Towards Dynamic Model Identification and Gravity Compensation for the dVRK-Si Patient Side Manipulator
This work addresses control degradation in the dVRK-Si surgical robot due to unmodeled gravity, enabling more reliable and accurate robot-assisted surgery, though it is incremental as it adapts existing methods to a new hardware variant.
The paper tackles the lack of modeling for the dVRK-Si surgical robot's patient side manipulator, which has high gravity loads, by developing a complete kinematic and dynamic model; experiments show gravity compensation reduces joint errors by 68-84% and tip drift from 4.2 mm to 0.7 mm, with computed-torque feedforward further improving tracking accuracy by 35-40%.

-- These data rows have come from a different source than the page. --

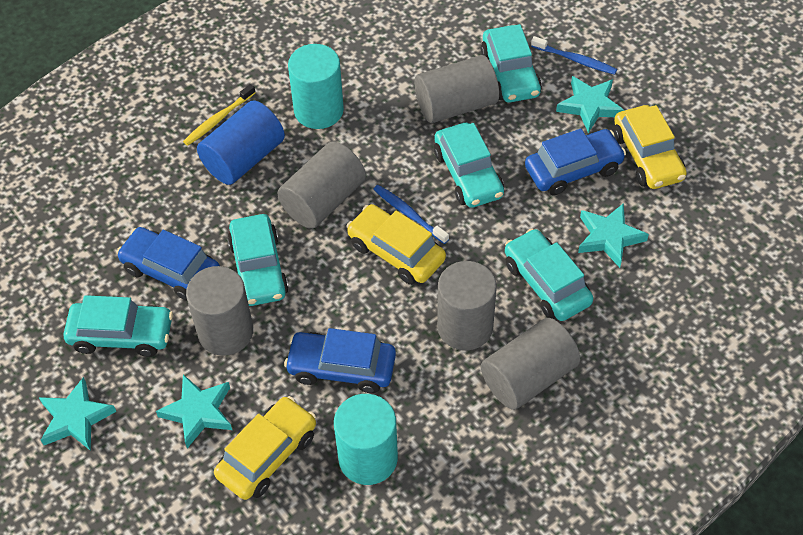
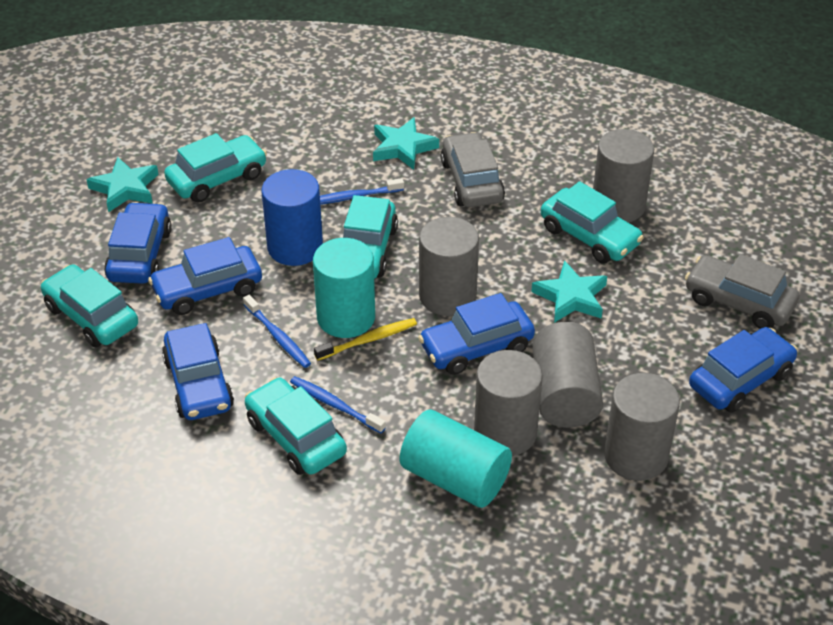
blue car: 3 -> 5
blue toothbrush: 2 -> 3
grey car: 0 -> 2
turquoise star: 4 -> 3
yellow car: 3 -> 0

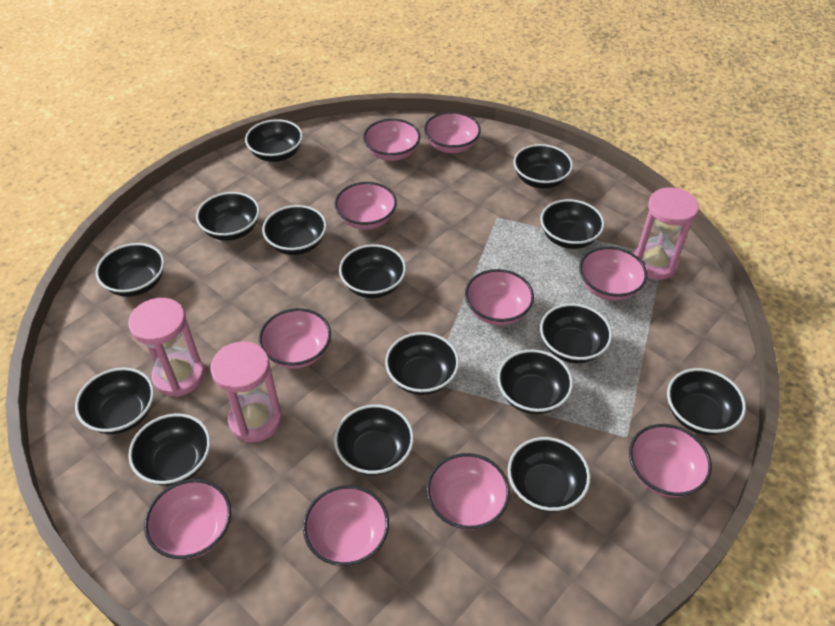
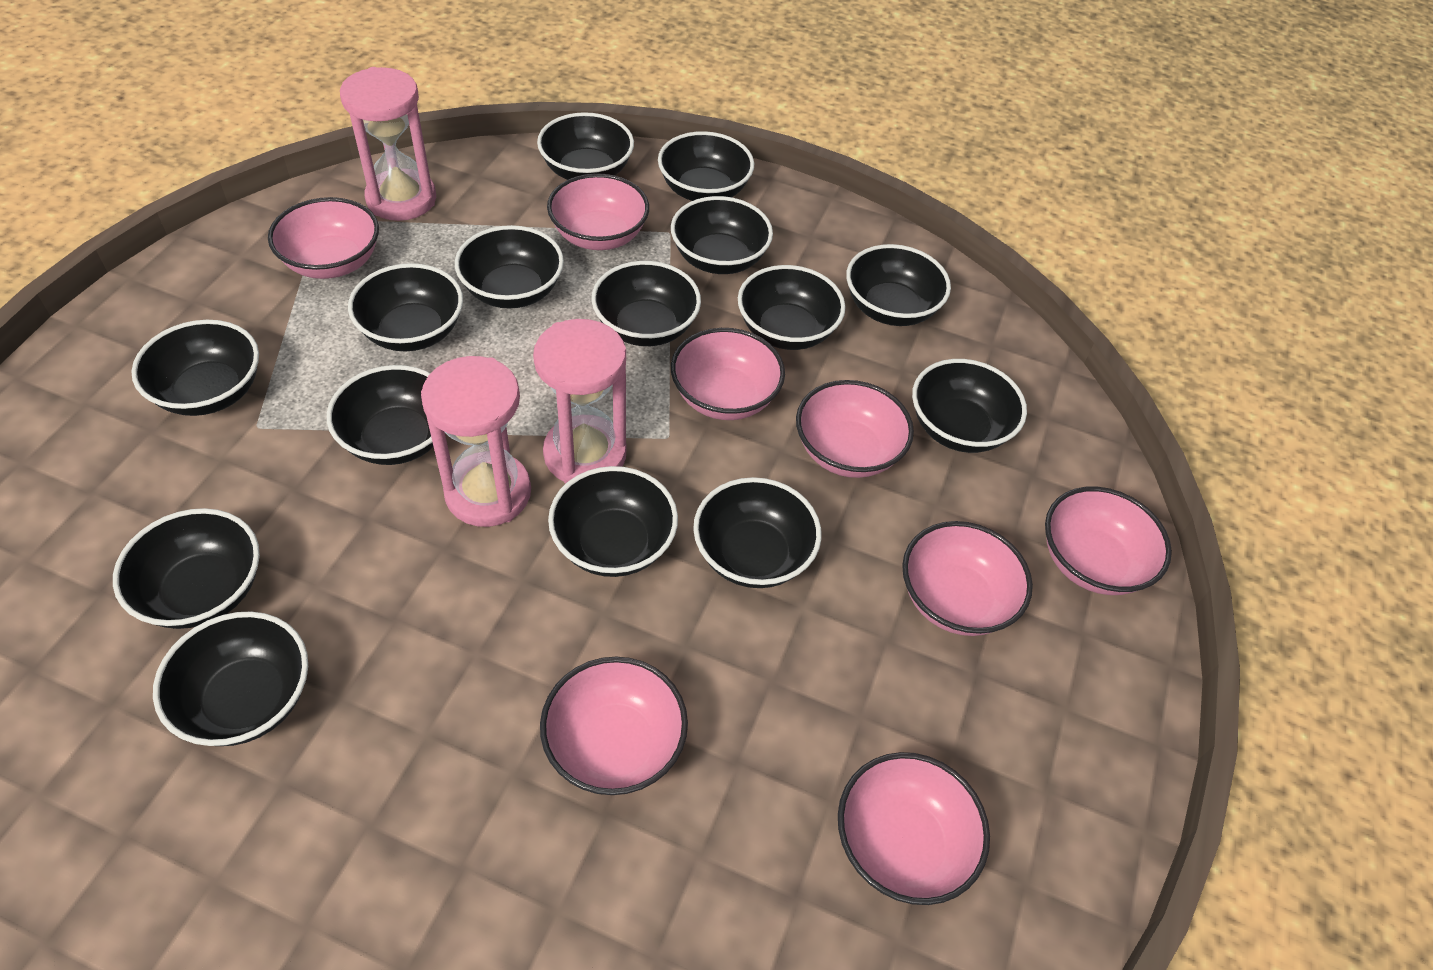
pink bowl: 10 -> 8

The da Vinci Research Kit (dVRK) is widely used for research in robot-assisted surgery, but most modeling and control methods target the first-generation dVRK Classic. The recently introduced dVRK-Si, built from da Vinci Si hardware, features a redesigned Patient Side Manipulator (PSM) with substantially larger gravity loading, which can degrade control if unmodeled. This paper presents the first complete kinematic and dynamic modeling framework for the dVRK-Si PSM. We derive a modified DH kinematic model that captures the closed-chain parallelogram mechanism, formulate dynamics via the Euler-Lagrange method, and express inverse dynamics in a linear-in-parameters regressor form. Dynamic parameters are identified from data collected on a periodic excitation trajectory optimized for numerical conditioning and estimated by convex optimization with physical feasibility constraints. Using the identified model, we implement real-time gravity compensation and computed-torque feedforward in the dVRK control stack. Experiments on a physical dVRK-Si show that the gravity compensation reduces steady-state joint errors by 68-84% and decreases end-effector tip drift during static holds from 4.2 mm to 0.7 mm. Computed-torque feedforward further improves transient and position tracking accuracy. For sinusoidal trajectory tracking, computed-torque feedforward reduces position errors by 35% versus gravity-only feedforward and by 40% versus PID-only. The proposed pipeline supports reliable control, high-fidelity simulation, and learning-based automation on the dVRK-Si.